In a 5-4 decision, the Supreme Court disparaged Trump’s claim that presidents can do whatever they want, by ordering the administration to disburse $2 billion in USAID grants in compliance with lower court rulings. Although the narrow ruling has been widely applauded as at least a temporary victory for the rule of law, the victory is overshadowed by ominous signaling in the dissent.
In response to a one-paragraph ruling, Justices Alito, Thomas, Kavanaugh and Gorsuch wrote lengthy and strident dissents. Of the four justices, at least two are ethically compromised by their refusals to recuse from cases involving their own billionaire benefactors. Justices Alito and Thomas have also faced credible impeachment demands following their partisan embrace of Trump’s MAGA ethos.
They did not just dissent in the USAID ruling, they disassembled. They lied about both the court record and the district judge, and they drew a map to show Trump how to frustrate the case going forward.
The majority protected the legislature’s role
The Court’s 5-4 majority opinion, in which Justices John Roberts and Amy Coney Barrett joined the three liberal justices to narrowly protect Congress’ power of the purse, holding that under Article I, Section 8 of the U.S. Constitution, since Congress had already appropriated the USAID and it was already signed into law, Trump could not legally freeze it. In other words, a president does not have the power to break, disregard or rewrite laws just because he disagrees with them.
Article I gives Congress, not the president, the explicit power of the purse, but more than that, congressional authority to pass legislation and control the nation’s money is, by design, a Constitutional check on the power of the presidency.
The legislature’s role is key to the carefully calibrated separation of powers, which has held a deeply divided nation together through nearly 250 years. Perhaps more ominous than misrepresenting the court record, the dissenting justices conveyed their willingness to scrap the centuries-honed balance of powers by allowing Trump to usurp the legislative role through the stroke of their own pen.
Alito didn’t just dissent, he disassembled and lied
In a dissent that reads like a partisan diatribe from a Trump social media post, Alito wrote an eight-page rant that blatantly misrepresents the court record. He claimed that the district judge issued a “second order” because he was “frustrated” with the pace of aid disbursement under his previous order. This was patently false. US District Judge Amir Ali, in fact, issued repeated orders against relentless pushback from the Trump administration. A quick scan of the docket sheet easily reveals that Ali issued at least five orders that Trump disregarded, not “two” as Alito claims.

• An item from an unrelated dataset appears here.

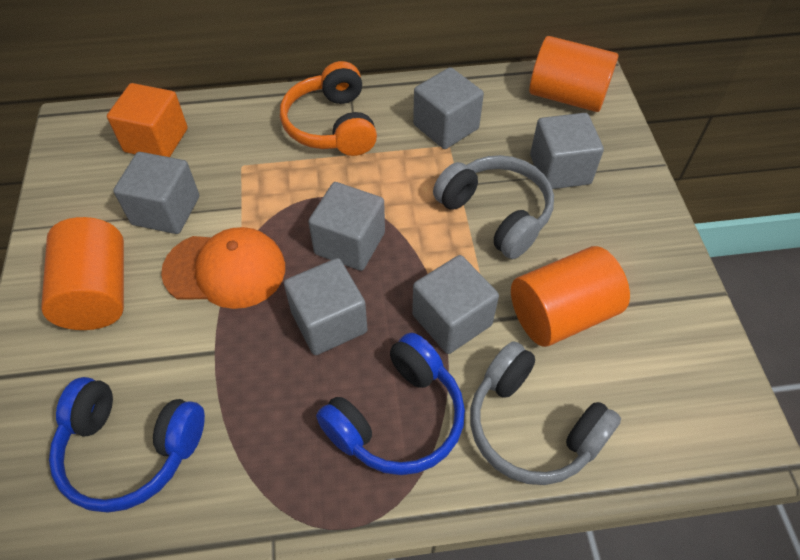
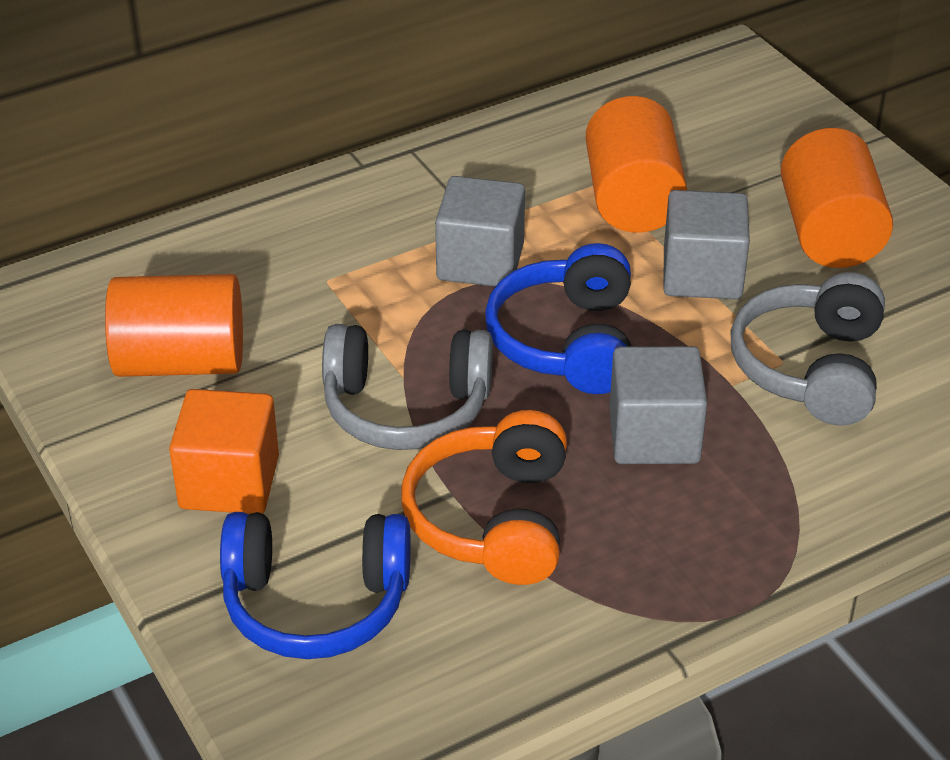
grey cube: 6 -> 3
orange cap: 1 -> 0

The administration’s refusal to pay, in continued defiance of Judge Ali’s orders, is what prompted Ali to issue his final order including a payment deadline. But instead of reminding Trump that presidents must even obey court orders they disagree with, Alito misrepresented the orders and lied about what led to them, just as he lied about common law history in the Dobbs decision.

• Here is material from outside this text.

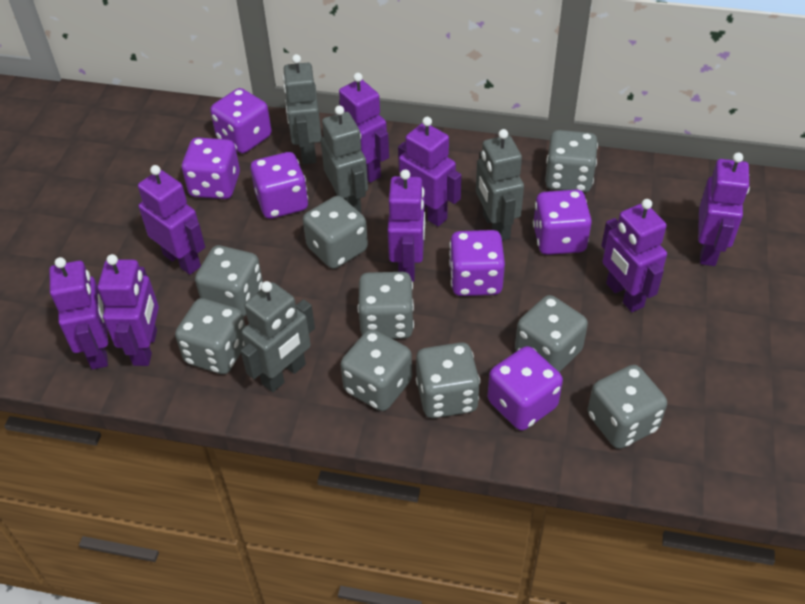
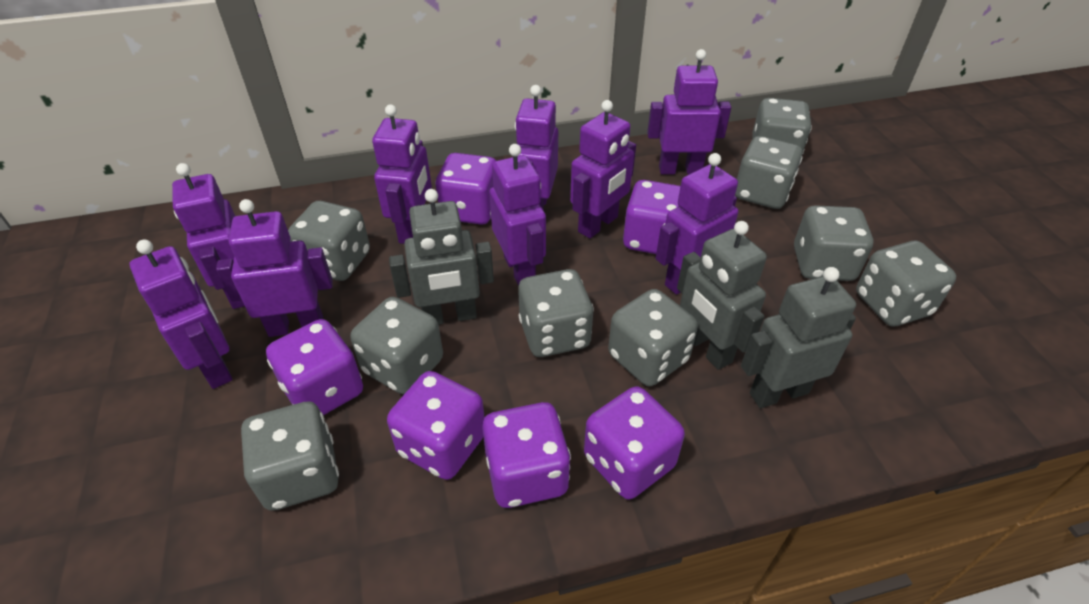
grey robot: 4 -> 3
purple robot: 8 -> 9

In a functioning democracy governed by the rule of law, this decision would have been 9 to 0. Simply put, Congress awarded the aid and passed the law; the president has to follow it. Instead, Alito inveighed misleadingly:
Does a single district-court judge … have the unchecked power to compel the Government of the United States to pay out (and probably lose forever) 2 billion taxpayer dollars?
The answer to that question should be an emphatic “No,” but a majority of this Court apparently thinks otherwise. I am stunned.
Today, the court makes a most unfortunate misstep that rewards an act of judicial hubris and imposes a $2 billion penalty on American taxpayers.
Objecting that the government will “probably lose forever” the $2 billion ordered to be disbursed, Alito appears not to understand how federal aid works. The legislature, not Judge Ali, decided how much aid to grant, to whom, and for what. Such aid appropriations are never expected to be reimbursed, so Alito calling them a “$2b penalty on American taxpayers” was pure, results-driven propaganda.
The dissent also suggested that Trump could seek a full merits review by filing a petition for a writ of certiorari, indicating that they will grant the writ of cert and delay the aid for months.
There’s stunning hubris here all right. But it emanates from Alito, for assuming that Trump can disregard federal law simply because he and the dissenting justices don’t approve of Congress feeding the poor or treating the sick, notwithstanding their own self-professed Catholicism. That four Supreme Court justices support Trump’s power grab, and are willing to lie about it, suggests Trump’s coup may well succeed.